Complete the form, and return it to the address or fax number listed on the form.  You must do this within 60 days from the date on the letter telling you that you owe a late enrollment penalty. Also send any proof that supports your case, like a copy of your notice of creditable prescription drug coverage from an employer or union plan.

Do I Have To Pay The Penalty Even If I Don't Agree With It?

By law, the late enrollment penalty is part of the premium, so you must pay the penalty with the premium. You must also pay the penalty even if you've asked for a reconsideration. Medicare drug plans can disenroll members who don't pay their premiums, including the late enrollment penalty portion of the premium.

How Soon Will I Get A Reconsideration Decision?

In general, Medicare’s contractor makes reconsideration decisions within 90 days. The contractor will try to make a decision as quickly as possible. However, you may request an extension.

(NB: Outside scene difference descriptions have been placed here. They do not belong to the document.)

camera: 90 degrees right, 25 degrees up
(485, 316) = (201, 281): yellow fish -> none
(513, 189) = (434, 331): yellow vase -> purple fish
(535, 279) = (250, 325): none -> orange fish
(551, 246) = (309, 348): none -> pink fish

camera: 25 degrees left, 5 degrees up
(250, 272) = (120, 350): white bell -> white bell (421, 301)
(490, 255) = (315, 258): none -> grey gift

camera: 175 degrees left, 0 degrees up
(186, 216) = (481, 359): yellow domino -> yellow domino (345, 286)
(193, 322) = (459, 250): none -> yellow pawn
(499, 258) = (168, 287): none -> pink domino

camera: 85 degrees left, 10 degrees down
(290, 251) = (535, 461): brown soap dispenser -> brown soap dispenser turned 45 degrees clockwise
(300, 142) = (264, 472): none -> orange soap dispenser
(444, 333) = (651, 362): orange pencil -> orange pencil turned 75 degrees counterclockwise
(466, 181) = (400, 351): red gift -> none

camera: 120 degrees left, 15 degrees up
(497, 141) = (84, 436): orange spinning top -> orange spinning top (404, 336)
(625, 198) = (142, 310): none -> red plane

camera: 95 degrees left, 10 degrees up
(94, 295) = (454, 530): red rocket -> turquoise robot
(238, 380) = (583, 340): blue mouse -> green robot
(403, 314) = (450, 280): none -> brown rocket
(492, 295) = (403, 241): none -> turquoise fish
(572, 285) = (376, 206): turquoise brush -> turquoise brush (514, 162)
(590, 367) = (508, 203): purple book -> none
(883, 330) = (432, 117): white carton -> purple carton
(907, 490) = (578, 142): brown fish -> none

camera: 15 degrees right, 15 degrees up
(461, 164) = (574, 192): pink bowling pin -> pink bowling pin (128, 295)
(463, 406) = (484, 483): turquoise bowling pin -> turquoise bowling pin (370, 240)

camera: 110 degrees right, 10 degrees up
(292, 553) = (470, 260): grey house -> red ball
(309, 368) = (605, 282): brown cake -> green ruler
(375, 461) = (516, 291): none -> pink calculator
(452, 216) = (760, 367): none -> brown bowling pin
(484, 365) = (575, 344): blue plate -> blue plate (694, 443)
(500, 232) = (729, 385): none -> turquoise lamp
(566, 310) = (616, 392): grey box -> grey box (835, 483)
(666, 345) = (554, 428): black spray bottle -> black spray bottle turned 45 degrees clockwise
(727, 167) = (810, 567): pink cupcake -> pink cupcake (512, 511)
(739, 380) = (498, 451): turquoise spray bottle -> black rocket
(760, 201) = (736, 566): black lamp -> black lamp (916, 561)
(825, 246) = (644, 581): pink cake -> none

Or, for good cause, Medicare’s contractor may take an additional 14 days to resolve your case.

What Happens If Medicare's Contractor Decides The Penalty Is Wrong?

If Medicare’s contractor decides that all or part of your late enrollment penalty is wrong, the Medicare contractor will send you and your drug plan a letter explaining its decision. Your Medicare drug plan will remove or reduce your late enrollment penalty. The plan will send you a letter that shows the correct premium amount and explains whether you'll get a refund.

What Happens If Medicare's Contractor Decides The Penalty Is Correct?

If Medicare’s contractor decides that your late enrollment penalty is correct, the Medicare contractor will send you a letter explaining the decision, and you must pay the penalty.



How To Switch Your Medicare Drug Plan

You can switch to a new Medicare drug plan by joining another drug plan during one of these times.

Note:  You don't need to cancel your old Medicare drug plan. Your old Medicare drug plan coverage will end when your new drug plan begins.

If you want to join a plan or switch plans, do so as soon as possible so that you’ll have your membership card when your coverage begins, and you can get your prescriptions filled without delay.

You should get a letter from your new Medicare drug plan telling you when your coverage begins.

Don't give personal information to plans that call you unless you're already a member of the plan.